Each Zend_Search_Lucene document pulls information from two relational database tables (Table_One and Table_Two). Table_One has basic information (id, owner_id, title, description, location, etc.), Table_Two has a 1:N relationship to Table_One (meaning, for each entry in Table_One, there could be one or more entries in Table_Two). Table_Two contains: id, listing_id, bedrooms, bathrooms, price_min, price_max, date_available. See Figure 1.
Figure 1
Table_One
id (Primary Key)
owner_id
title
description
location
etc...
Table_Two
id (Primary Key)
listing_id (Foreign Key to Table_One)
bedrooms (int)
bathrooms (int)
price_min (int)
price_max (int)
date_available (datetime)
The problem is, there are multiple Table_Two entries for each Table_One entry. [Question 1] How to create a Zend_Search_Lucene document where each field is unique? (See Figure 2)
Figure 2
Lucene Document
id:Keyword
owner_id:Keyword
title:UnStored
description:UnStored
location: UnStored
date_registered:Keyword
... (other Table_One information)
bedrooms: UnStored
bathrooms: UnStored
price_min: UnStored
price_max: UnStored
date_available: Keyword
bedrooms_1: <- Would prefer not to have do this as this makes the bedrooms harder to search.
Next, I need to be able to do a Range Query on the bedrooms, bathrooms, price_min and price_max fields. (Example: finding documents that have between 1 and 3 bedrooms) Zend_Search_Lucene will only allow ranged searches on the same field.
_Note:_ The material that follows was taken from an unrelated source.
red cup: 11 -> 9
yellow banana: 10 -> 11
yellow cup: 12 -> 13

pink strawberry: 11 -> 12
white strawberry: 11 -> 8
From my understanding, this means each field I want to do a ranged query on can only contain one value (example: bedrooms:"1 bedroom");
What I have now, within the Lucene Document is the bedrooms, bathrooms, price_min, price_max, date_available fields being space delimited.
Example:
Sample Table_One Entry:
| 5 | 2 | "Sample Title" | "Sample Description" | "Sample Location" | 2008-01-12
Sample Table_Two Entries:
| 10 | 5 | 3 | 1 | 900 | 1000 | 2009-10-01
| 11 | 5 | 2 | 1 | 800 | 850 | 2009-08-11
| 12 | 5 | 1 | 1 | 650 | 650 | 2009-09-15
Sample Lucene Document
id:5
owner_id:2
title: "Sample Title"
description: "Sample Description"
location: "Sample Location"
date_registered: [datetime stamp YYYY-MM-DD]
bedrooms: "3 bedroom 2 bedroom 1 bedroom"
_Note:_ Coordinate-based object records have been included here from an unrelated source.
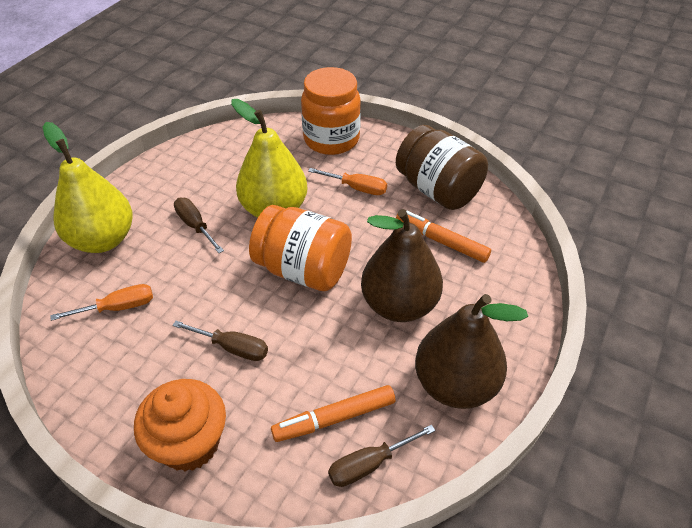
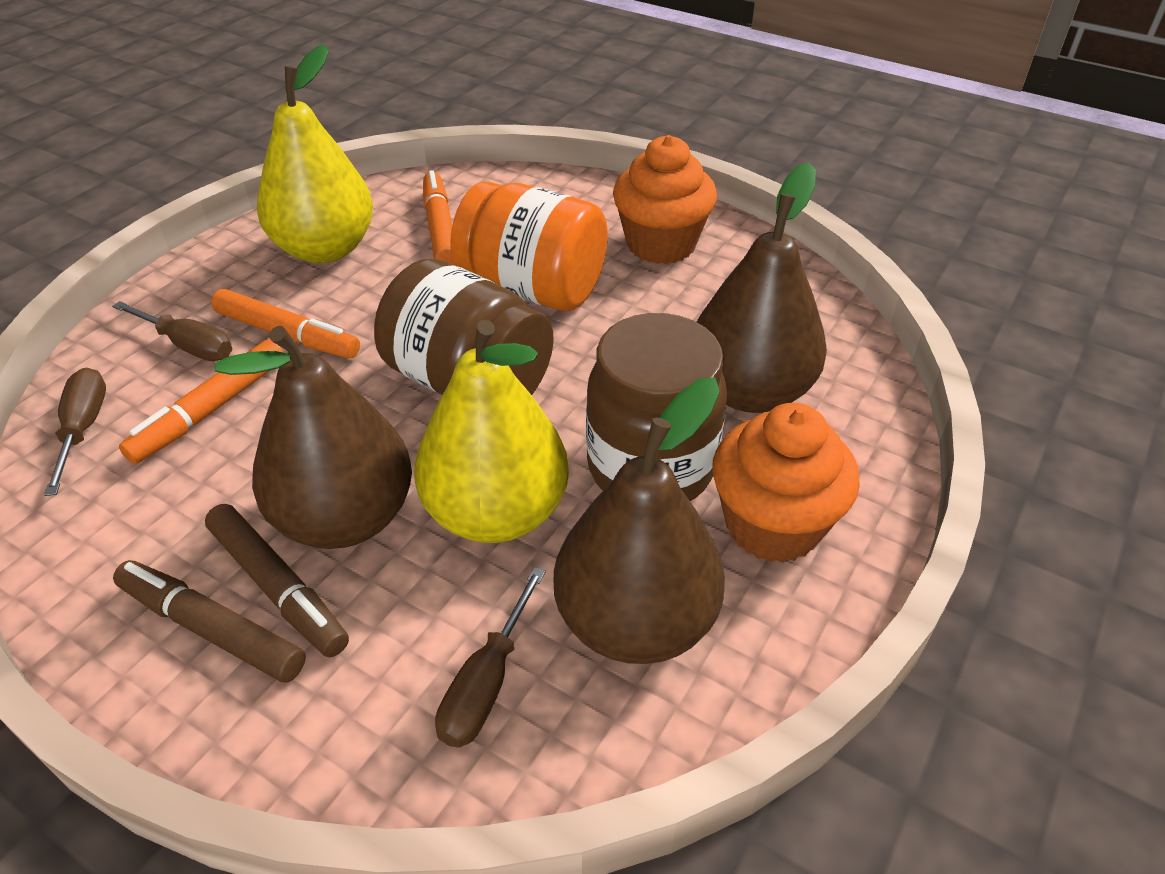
brown jar: 1 -> 2
brown marker: 0 -> 2
brown pear: 2 -> 3
orange cupcake: 1 -> 2
orange jar: 2 -> 1
orange marker: 2 -> 3
orange screwdriver: 2 -> 0

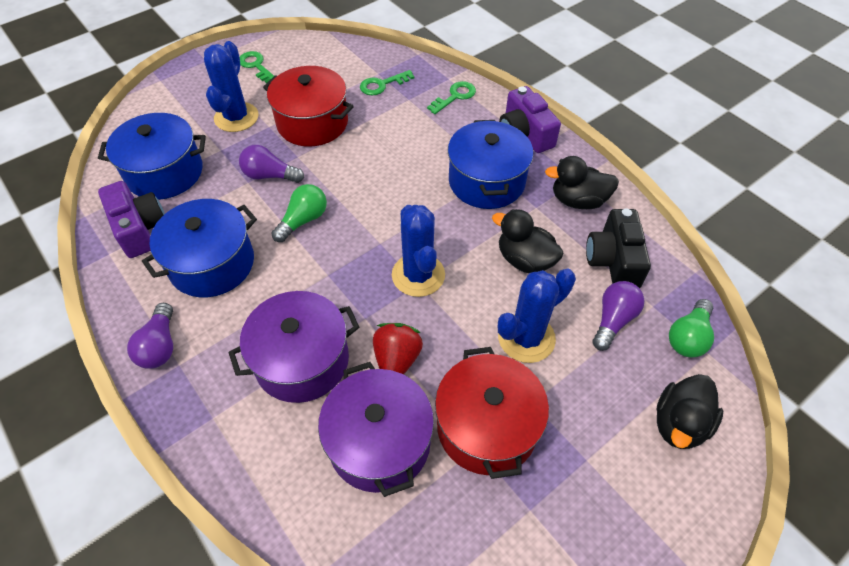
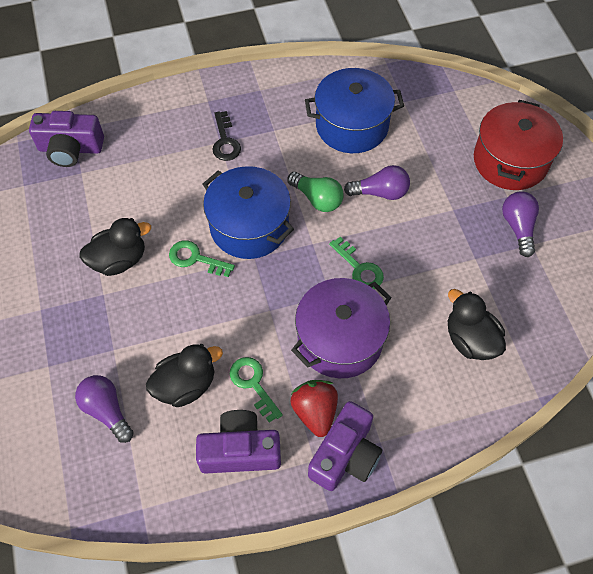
black camera: 1 -> 0
black key: 0 -> 1
blue cactus: 3 -> 0
blue pot: 3 -> 2
green light bulb: 2 -> 1
purple camera: 2 -> 3
purple pot: 2 -> 1
red pot: 2 -> 1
bathrooms: "1 bathroom 1 bathroom 1 bathroom"
price_min: "900 800 650"
price_max: "1000 850 650"
date_available: "2009-10-01 2009-08-11 2009-09-15"
[Question 2] Can you do a Range Query search on the bedroom, bathroom, price_min, price_max, date_available fields as they are shown above or does each range query field have to contain only one value (e.g. "1 bedroom")? I have not been able to get the Range Query to work in its current form. I am at a lose here.
Thanks in advance.
I suggest you create a separate Lucene document for each entry in Table_Two. This will cause some duplication of the Table_One information common to these entries, but this is not a high price to pay for much easier index structure in Lucene.
Use a boolean query to combine several range queries. The number-valued fields should be something like this:
bedrooms: 3
price_min: 900
and a sample query in Lucene syntax will be:
date_available:[20100101 TO 20100301] AND price_min:[600 TO 1000]